||Based on the linear relationship between concentration of H2O2 and the decrease of electrochemiluminescence (ECL) intensity in a Ru(bpy)32+/TPA system, procedures for the indirect determination of glucose with a flow injection analysis were developed. By passing solutions of glucose through a FIA system containing a glucose oxidase (GOx) immobilized sol-gel column and an ECL system of Ru(bpy)32+ and TPA, glucose can be determined optimally with a detection limit of 1.0 μM in a linear dynamic range of 1.0 – 200.0 μM. A repetitive injection of glucose (100 μM) and human serum solutions gave satisfactory reproducibility with relative standard deviations of 1.3 (N=31) and 3.9 % (N=42) respectively. Interference due to the presence of ascorbic acid, uric acid or other reducible agents in solution can be corrected by passing sample solutions through another sol-gel column that contained no GOx. From the agreement between the contents of glucose in human serum and soft drink analyzed by the developed method and those obtained by the spectroscopy method based glucose assay kit and satisfactory recovery of glucose from interferent containing solutions, the feasibility of the developed method for real sample analysis was confirmed. |
One of the major purposes of this study was to develop new immobilization approaches and flow cell designs for the fabrication of regenerable ECL-based sensors with improved sensitivity, convenience and long-term stability. Silica particulates were used as immobilization support in ECL sensors for TPA and NAD(P)H and in biosensors for glucose and glucose-6-phosphate（G6P）. The first ECL flow cell was fabricated from a glass tube, and a platinum wire was used as working electrode held at +1.3 V. The volume of the flow cell was about 50 μL. An Ag/AgCl electrode and a piece of Pt wire were used as the reference and counter electrode respectively and placed downstream of the working electrode. Ru(bpy)32+ immobilized silica particulates with 1/3 silica sol content showed the best performance for TPA determination, and the sensitivity of TPA determination was dependent upon the amount of Ru(bpy)32+ immobilized in silica particulates. The lowest level of analyte detected for TPA was 0.02μM, and linear range was from 0.02μM to 5μM.

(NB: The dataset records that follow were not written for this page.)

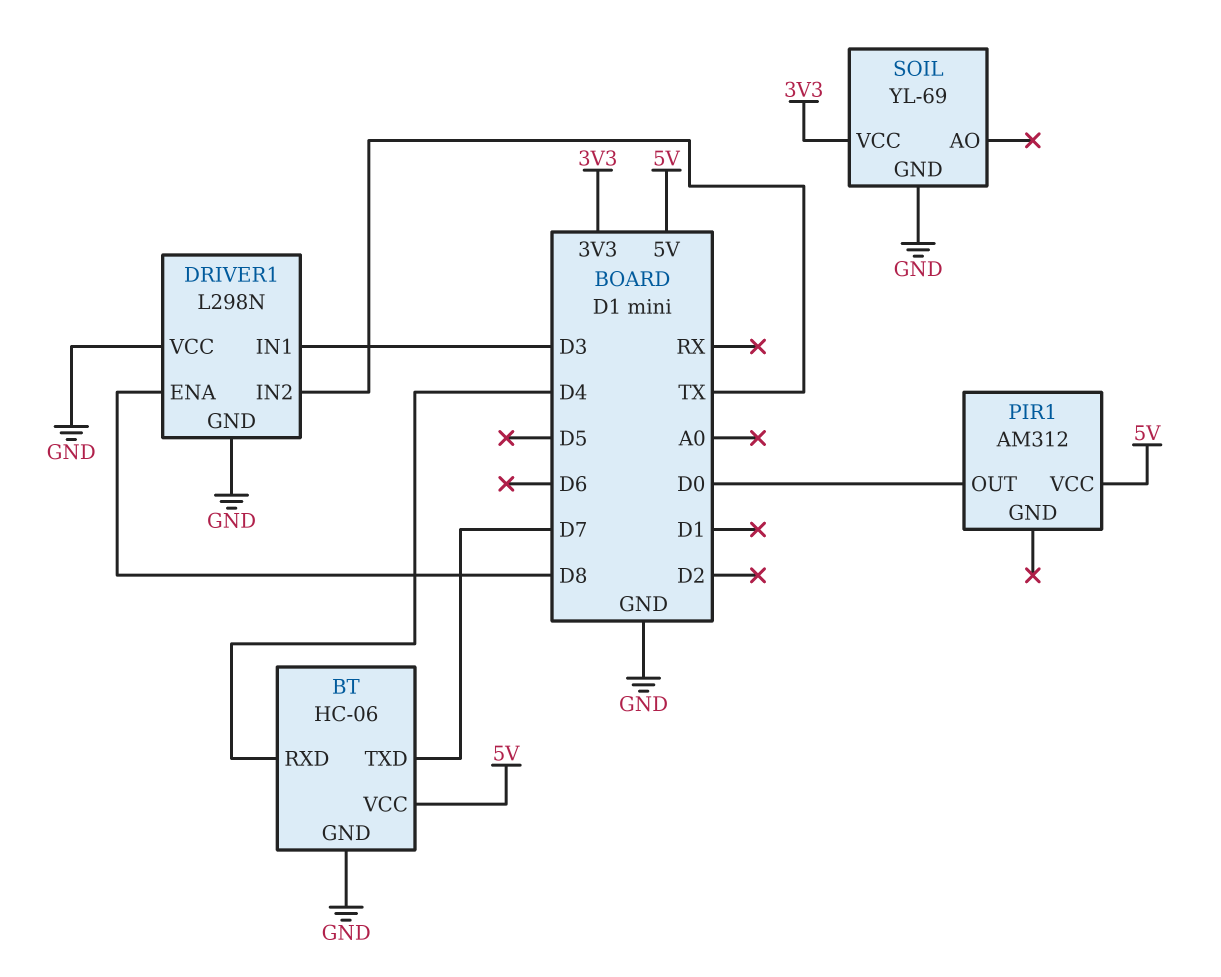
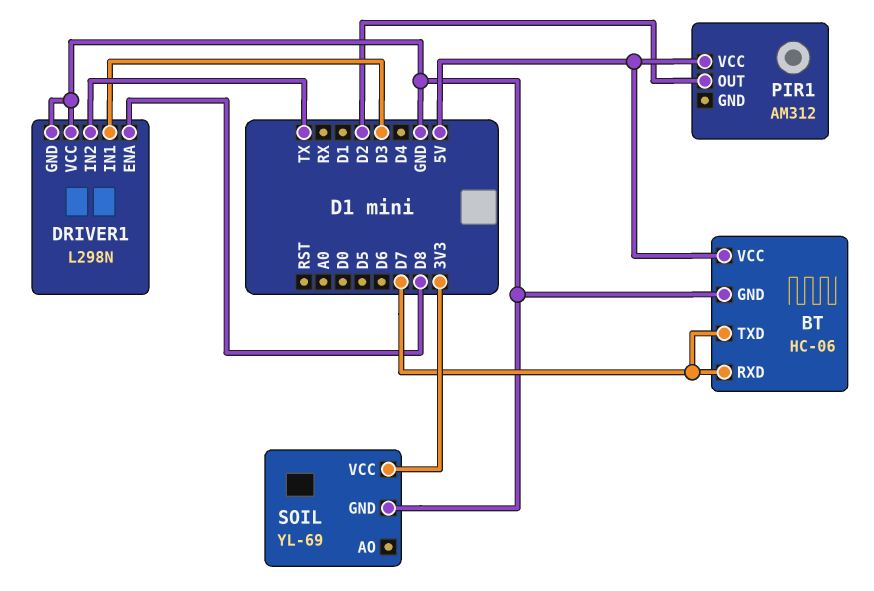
BT pin RXD: D4 -> D7
PIR1 pin OUT: D0 -> D2

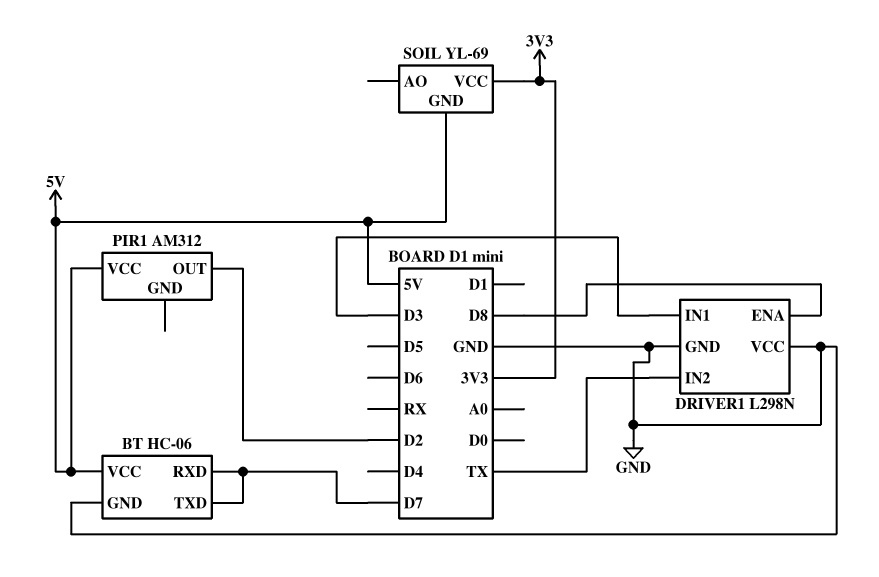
SOIL pin GND: GND -> 5V

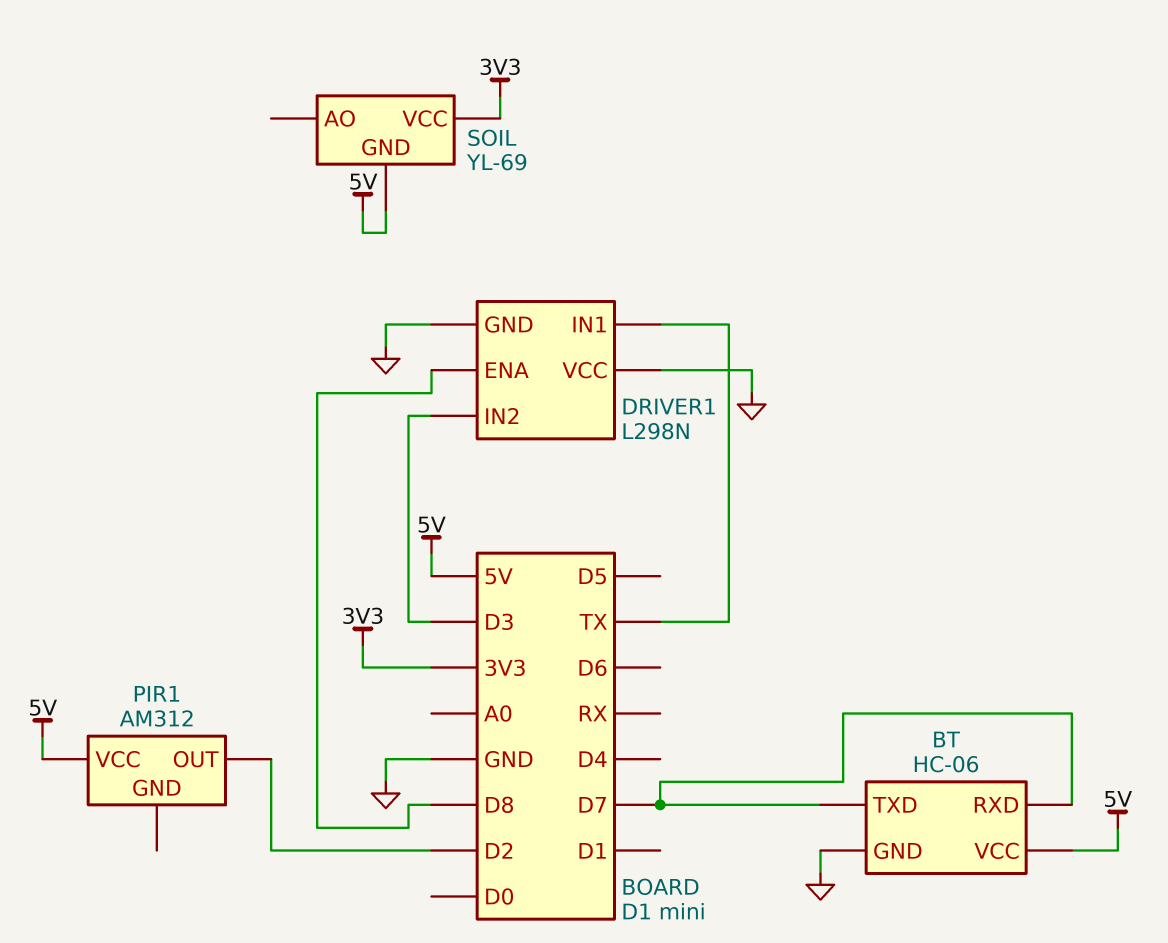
DRIVER1 pin IN1: D3 -> TX
DRIVER1 pin IN2: TX -> D3

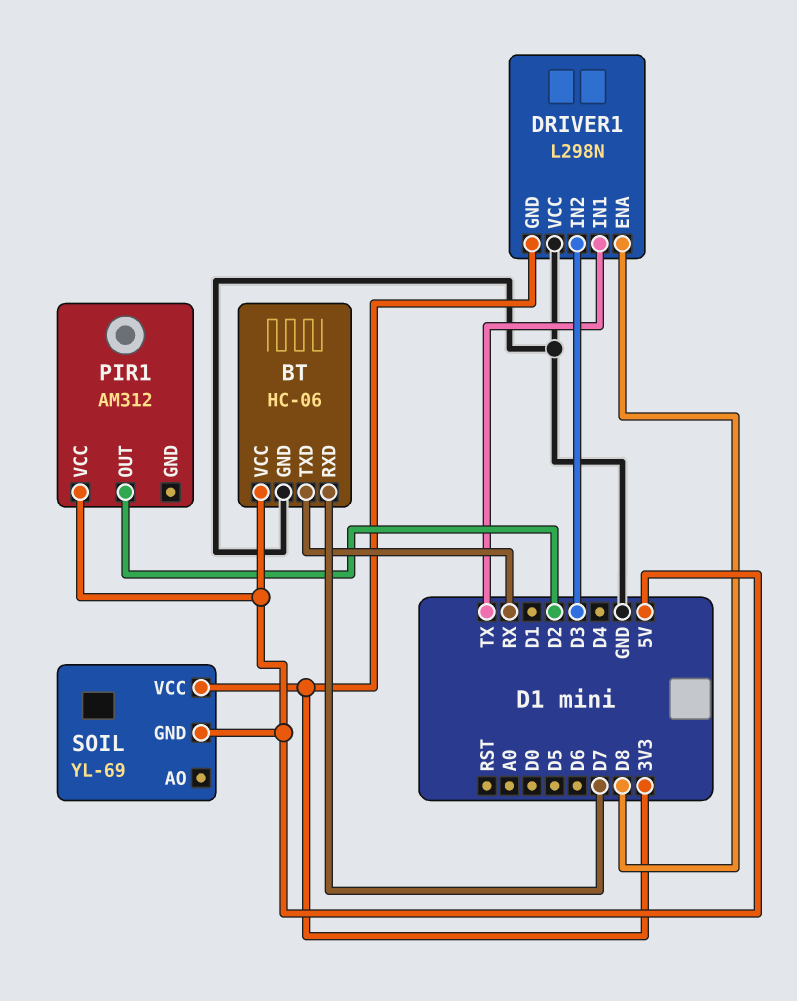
BT pin TXD: D7 -> RX
DRIVER1 pin GND: GND -> 3V3

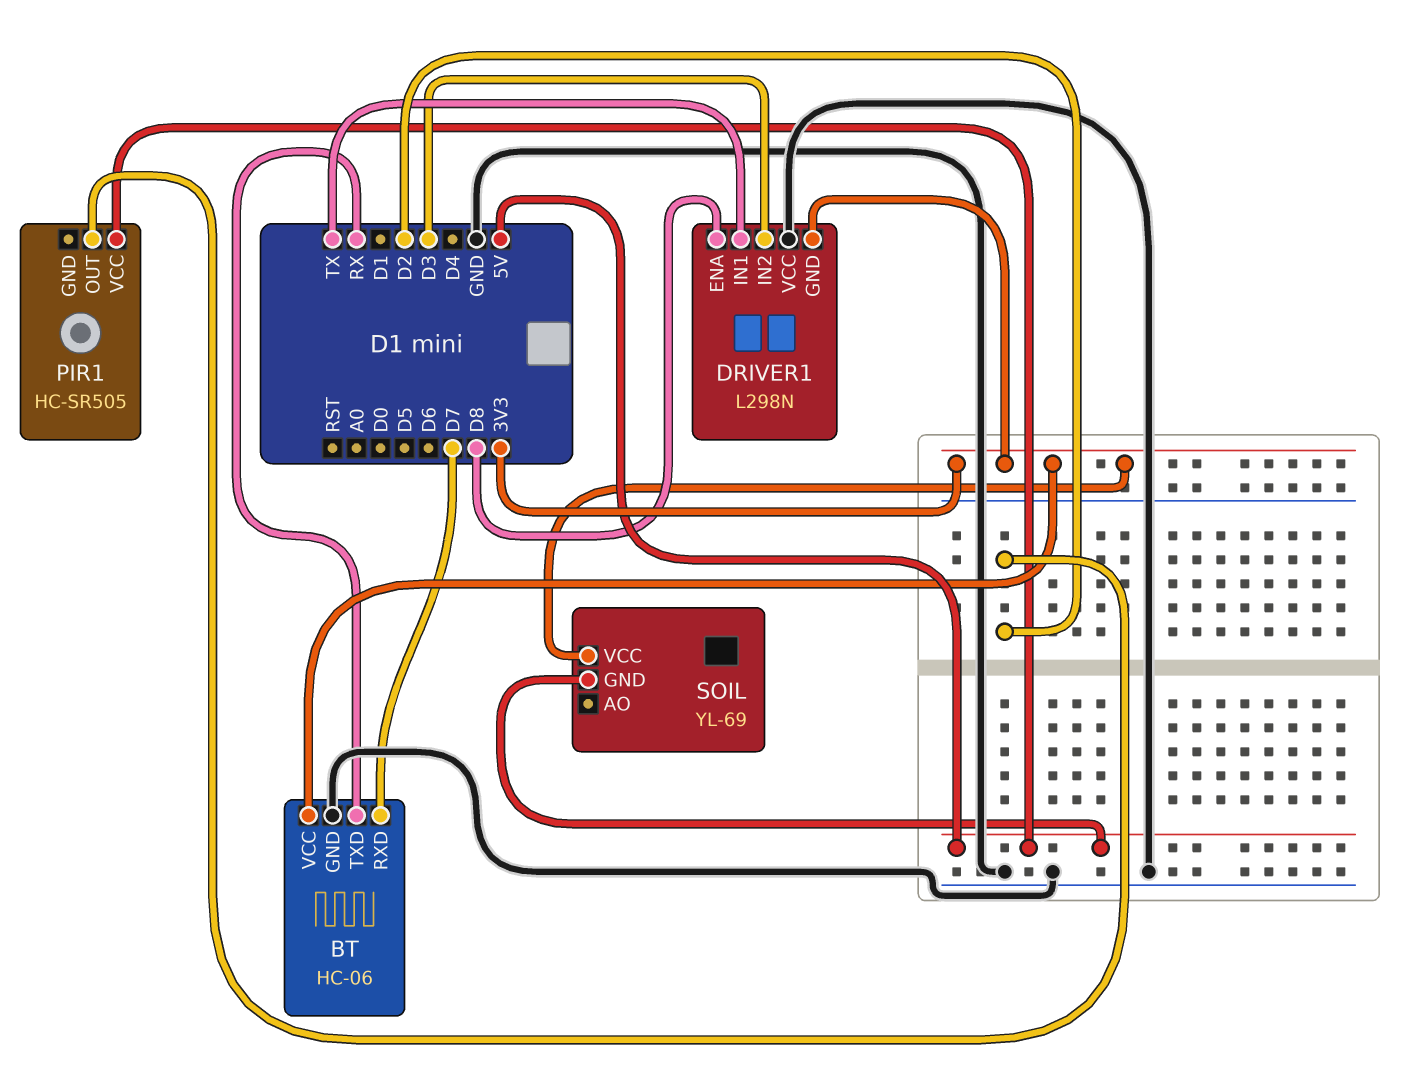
BT pin VCC: 5V -> 3V3
PIR1: AM312 -> HC-SR505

Up to a certain concentration level, it was found that Ru(bpy)32+ was tightly held in silica particulates and did not leach out into aqueous solutions, even with continuous flow for up to ten hours. Ru(bpy)32+ immobilized silica particulates were characterized of well activity and high stability; that stored at 0℃ exhibited its original activity for up to one year.
The second ECL flow cell was fabricated from a piece of epoxy block supported Pt electrode (1 × 2 cm) as counter electrode, a piece glass window and a polyethylene spacer with 78 μL cell volume, two 2.0-cm length of 0.6-mm diameter platinum wires were used as working electrodes held at +1.1 V, and an Ag/AgCl electrode as reference electrode. All three electrodes were incorporated within the main body of the cell.
One of the biosensor design packed Ru(bpy)32+ incorporated silica particulates in the ECL flow cell, and a glucose dehydrogenase (GDH) immobilized silica sol-gel column is placed between the sample injection valve and the flow cell. The ECL response to samples containing glucose and cofactor (NADP) results from the Ru(bpy)33+ ECL reaction with NADPH produced by glucose dehydrogenase. This ECL biosensor was shown applicable for both NAD+- and NADP+- dependent enzymes, where NADH detection ranged from 0.50μM – 5.0 mM NADH and NADPH detection ranged from 1.0μM - 3.0 mM NADPH. Glucose can be determined in a linear dynamic range of 5.0 - 500 μM.
Another biosensor design immobilized glucose-6-phosphate dehydrogenase（G6PDH）onto the Ru(bpy)32+ -doped silica particulates through silica chemistry and then packed these particulates into the ECL flow cell. By passing samples containing G6P and cofactor (NAD) through the ECL flow cell, G6P can be determined in a linear dynamic range of 10.0 μM-1.0 mM.
The regenerable ECL biosensor was characterized of good reproducibility and well stability for flow injection analysis. A repetitive injection of NADH (100 μM) and G6P（500μM）gave satisfactory reproducibility with relative standard deviations of 2.8 %（N=105）and 2.8 % (N=40) respectively.